Магистр уверенно двинулся под лестницу, а я покорно побрела за ним. За невысокой дверцей скрывалось помещение, больше всего похожее на кухню. Посреди комнаты стоял большой стол, на котором были расставлены непонятные сосуды. Слева располагался внушительных размеров очаг, в котором висел котел. А над столом с потолочной балки свисали пучки самых разнообразных растений. Большую часть из них я опознать не смогла, хотя липовый цвет и мать-и-мачеха несказанно радовали, словно старых знакомцев повстречала. Так вот что за аромат я почуяла: лиственная труха! Несчастные пучочки явно висели здесь очень давно, за это время они высохли до такой ломкости, что дунь — и осыплются.

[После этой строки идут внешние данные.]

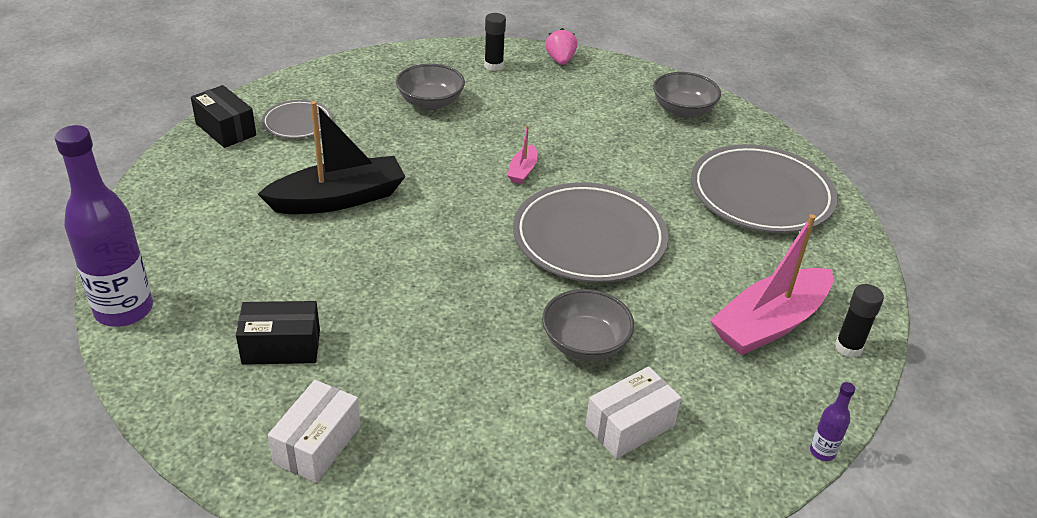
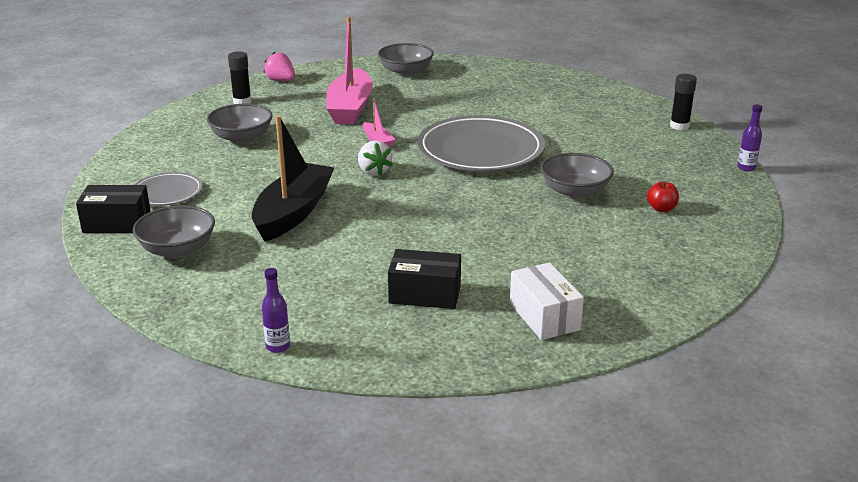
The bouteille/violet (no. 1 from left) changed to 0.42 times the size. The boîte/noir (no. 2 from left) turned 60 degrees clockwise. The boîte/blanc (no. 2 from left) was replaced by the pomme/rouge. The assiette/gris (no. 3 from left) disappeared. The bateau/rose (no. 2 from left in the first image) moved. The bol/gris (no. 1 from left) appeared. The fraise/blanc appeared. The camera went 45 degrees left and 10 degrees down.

— Что это за место? — потрясенно спросила я, даже позабыв о робости.
— Это руины былой славы факультета истинного Чувства. — Верит Кальдерон уже подошел к очагу и хотел что-то там сделать, но в последний момент обратился ко мне. — Окажите любезность! Поверните вот этот рычажок. Мне, конечно, не сложно, но хотелось бы проверить одну теорию…
Я послушно выполнила требуемое. Под котелком немедленно загорелся огонь, что выглядело очень странно: дров-то там не было!
— Никаких неожиданностей. Жаль! — констатировал магистр, выждав несколько секунд. — Грейтесь, вам полезно. Кстати, не могли бы вы поделиться своими ощущениями?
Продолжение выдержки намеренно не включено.